Some examples of gaps which are hard to plug are the areas where wires, handles, pipes etc. go from within the protective shell to outside. Some such areas would be where brake, clutch, air-conditioner and other controls move from within the cabin to the engine compartment. Like wise there are controls for opening the doors etc which cause gaps in the doors. The key point is that at no angle should a hostile projectile be able to penetrate the protective shell.

The transparent armor is not just thicker glass as is often perceived. The material is a composite constructed of multilayers. The first layer is a hard brittle material which breaks over a larger area fragmenting the incoming projectile as well as spreading the kinetic energy over a larger area. The second layer is a soft elastic layer which does not fracture but rather buckles inward further spreading the energy over larger area. This is followed by another brittle layer and so on.The last (innermost) layer is made of a flexible material to completely absorb all splinters. The composition and number of layers depend on the threat level we want to protect against. The heavier and faster the bullet, the more layers and hence higher weight and of course cost.

The opaque armor is made from imported armor steel. As a rough estimate this steel is having a penetration resistance of about four times the resistance of mild steel plates. This means that the protection we provide (against SLR) is about the equivalent of one inch thick steel plates all around you.


2. Against Explosive attacks : For protection against explosions the floor and roof are armored. They are then layered with special materials. Each layer absorbs some energy and buckles inward leaving less stress for the next layer. The threat level we desire to protect against will determine the no of layers. Since this is a woven composite, the weft and weave will also factor into our calculations.

3. Against assault on tires : The last layer of defense is against assault on the tires. We change the rims and tires to heavy duty products and fit a run flat insert. This insert will typically keep the vehicle running for a distance of 50 kms at a speed of 50 kmph after absorbing 5 bullets.

Run flat inserts. Complete coverage from every angle of fire will result in an increase in weight of about 900-1000 kgs for SLR protection (depends on the size of cabin).

Almost no standard vehicle can withstand this load. The changes required include strengthening the basic structure, reinforcing the suspensions, increasing engine power to carry extra load, boosting of clutch, brakes, cooling systems etc. In short we need to take the basic vehicle and reengineer a large part of the systems to cater for the increased demands armoring places on the vehicle. All this has to be achived keeping the original performance and reliability of the vehicle virtually unchanged.

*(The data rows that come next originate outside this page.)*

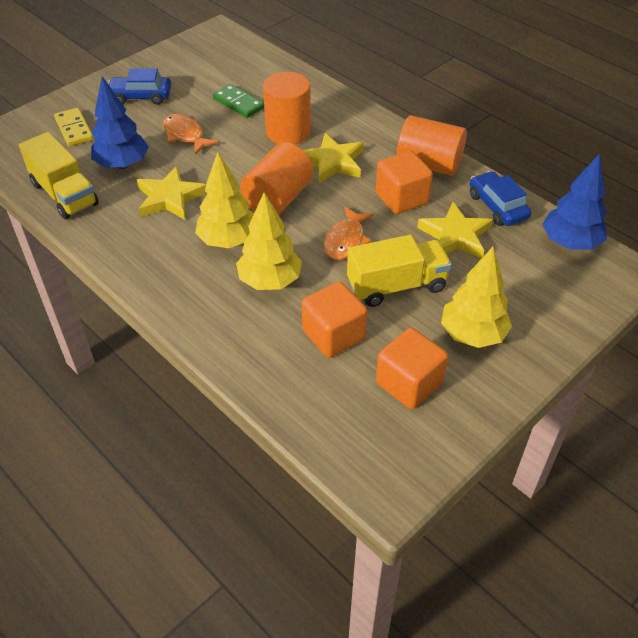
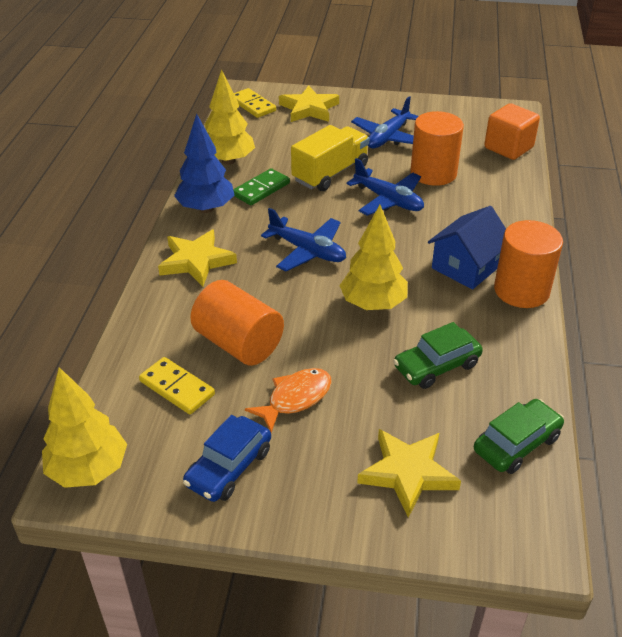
blue car: 2 -> 1
blue house: 0 -> 1
blue plane: 0 -> 3
blue tree: 2 -> 1
green car: 0 -> 2
orange cube: 3 -> 1
orange fish: 2 -> 1
yellow domino: 1 -> 2
yellow truck: 2 -> 1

There are several non security aspects to armoring as well. Gas sensors are required to ensure that monoxide levels do not build up or oxygen levels do not drop. Many other security aspects which the VIP’s require need to be built into the vehicle at the design stage. These could include GPS systems to track the vehicle, public address systems, radio jammers etc. In addition there are many features which because of their security implications are not possible to divulge. It would not be an exaggeration to state that almost every armored vehicle is a custom built vehicle.